De manera acorde con esta lógica, la teoría económica que prevalece desde los años ochenta vincula directamente la privatización de las empresas públicas al incremento casi automático de la eficiencia económica, lo que a su vez redundaría en un mayor bienestar general. Parte de la premisa de que las empresas privadas están sometidas a la disciplina impuesta por la competencia, mientras que el sector público carga con burocracias monopólicas. Esta concepción asume que en mercados competitivos “la competencia regula con eficacia el comportamiento de cada empresa y proporciona incentivos razonablemente buenos para la eficiencia interna y de asignación” (Vickers y Yarrow, 1991:64). Por el contrario, la situación de monopolio permitiría la búsqueda de beneficios a través de mecanismos distintos a la maximización de la eficiencia, de modo tal que los proveedores que no enfrenten competencia podrían llegar a abusar de su posición dominante en el mercado, fijando precios excesivos o disminuyendo la calidad de los servicios que, por ser esenciales, la población debería pagar obligatoriamente[7].

En sentido similar, Torre y Gerchunoff (1988:96) sostienen que “la cultura económica de las empresas estatales no está organizada en torno de la obtención de beneficios. Dado que la maximización de beneficios lleva a minimizar los costos, si el primer objetivo es débil, también lo serán los incentivos para aumentar la eficiencia productiva”. Por contraposición, se plantea que, al menos en términos teóricos, la privatización genera una división del trabajo más transparente y permite hacer efectivas las responsabilidades: los propietarios y agentes privados sólo tienen que tratar de maximizar las utilidades, dejando librada la intervención pública al único objetivo de perseguir la eficiencia en la asignación. Desde esta óptica también se evalúa la reducción de costos que implica para el Estado el no tener que desempeñar el triple rol de propietario, agente y regulador público de una empresa.

Suele argumentarse –asimismo- que en la provisión estatal directa de servicios públicos preponderó históricamente el punto de vista del proveedor (el propio Estado) por sobre los intereses de quienes recibían estos servicios. Así, los servicios eran definidos y gestionados en función de los intereses de quienes los producían y las preferencias de los consumidores tenían muy baja prioridad en estos esquemas. Se aduce -por el contrario- que la provisión a través del mercado, viabilizada mediante las diversas modalidades de privatización de servicios públicos, entraña la posibilidad de que prestadores privados -con el aliciente que les brinda el mercado- prioricen el interés de los clientes (Haywood y Rodrigues, 1994).

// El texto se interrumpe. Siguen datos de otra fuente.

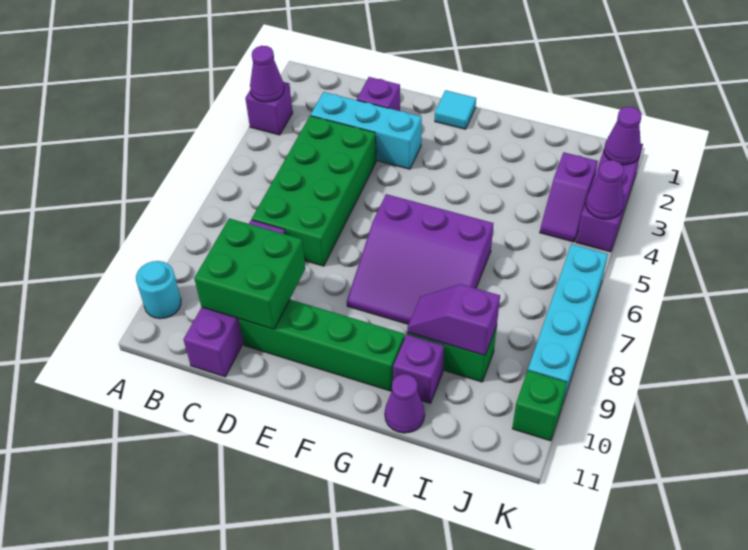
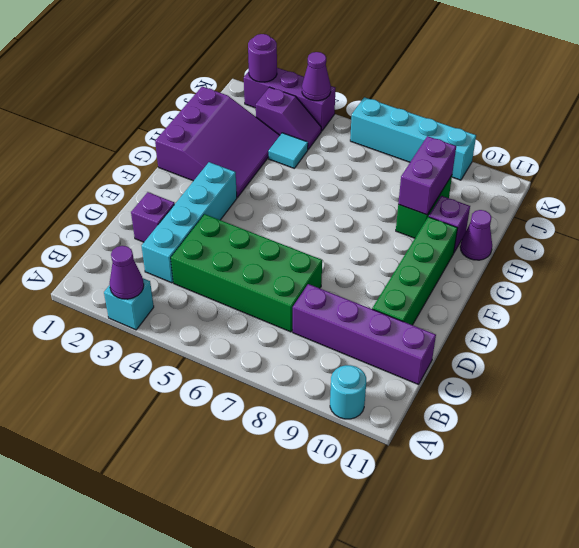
purple brick A3 level 1 -> cyan brick A3 level 1
cyan brick C3:E3 level 1 -> cyan brick C3:F3 level 1
green brick C9:D10 level 2 -> none
cyan tile F1 level 1 -> cyan tile I4 level 1
purple slope F6:H8 level 1 top 6 -> purple slope G1:I3 level 1 top 1
purple slope H9:I9 level 2 top I -> purple brick H9:I9 level 2
purple cone K2 level 2 -> purple round brick K2 level 2
green brick K10 level 1 -> none

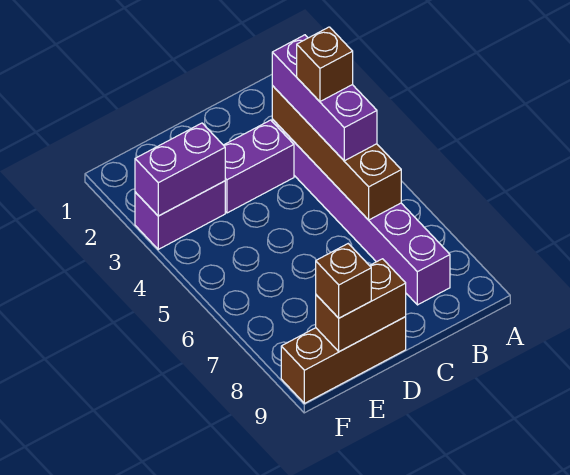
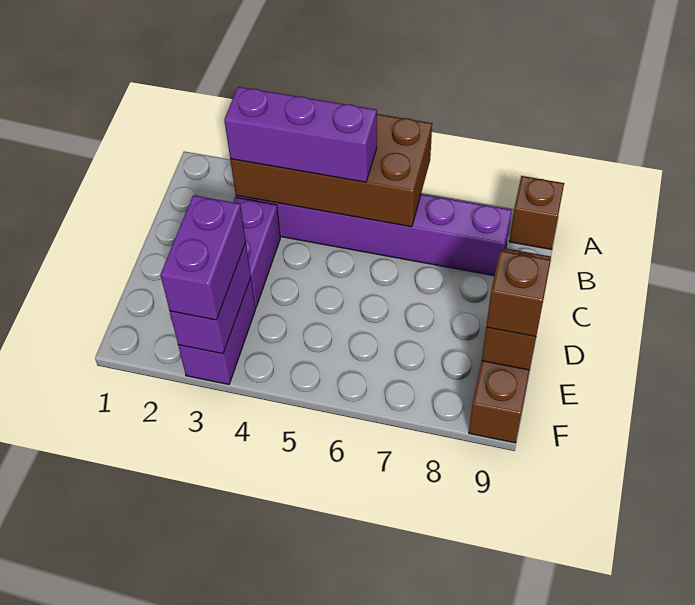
brown brick B3:B6 level 2 -> brown brick A3:B6 level 2
brown brick B4 level 4 -> brown brick A9 level 1
none -> purple brick E3:F3 level 3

Pero estas razones -aunque han sido las más generalizadas- no resultan las únicas esgrimidas a favor de la privatización. A partir de una multiplicidad de enfoques y perspectivas diferenciadas y, teniendo en cuenta fundamentalmente las condiciones político-económicas existentes en cada uno de los países donde se encaraba el proceso privatizador, tomaron cuerpo un conjunto vasto y disímil de consideraciones que -a los fines de su sistematización[8]– podrían sintetizarse en:

Aparición de cambios en los sectores considerados estratégicos: las innovaciones tecnológicas han puesto en tela de juicio la presencia de monopolios naturales en muchos servicios. Diferentes formas de producción de energía, diferentes modalidades de transporte, correos y telecomunicaciones, abren paso a la introducción de la competencia en todos o en algunos de los segmentos, según sea la naturaleza de la actividad. Básicamente estos hechos técnicos inducen a menudo a la separación de las actividades anteriormente integradas o a la división en entidades geográficas autónomas, reduciendo también la necesidad de contar con empresas públicas en algunas áreas consideradas en otros períodos como estratégicas.[9]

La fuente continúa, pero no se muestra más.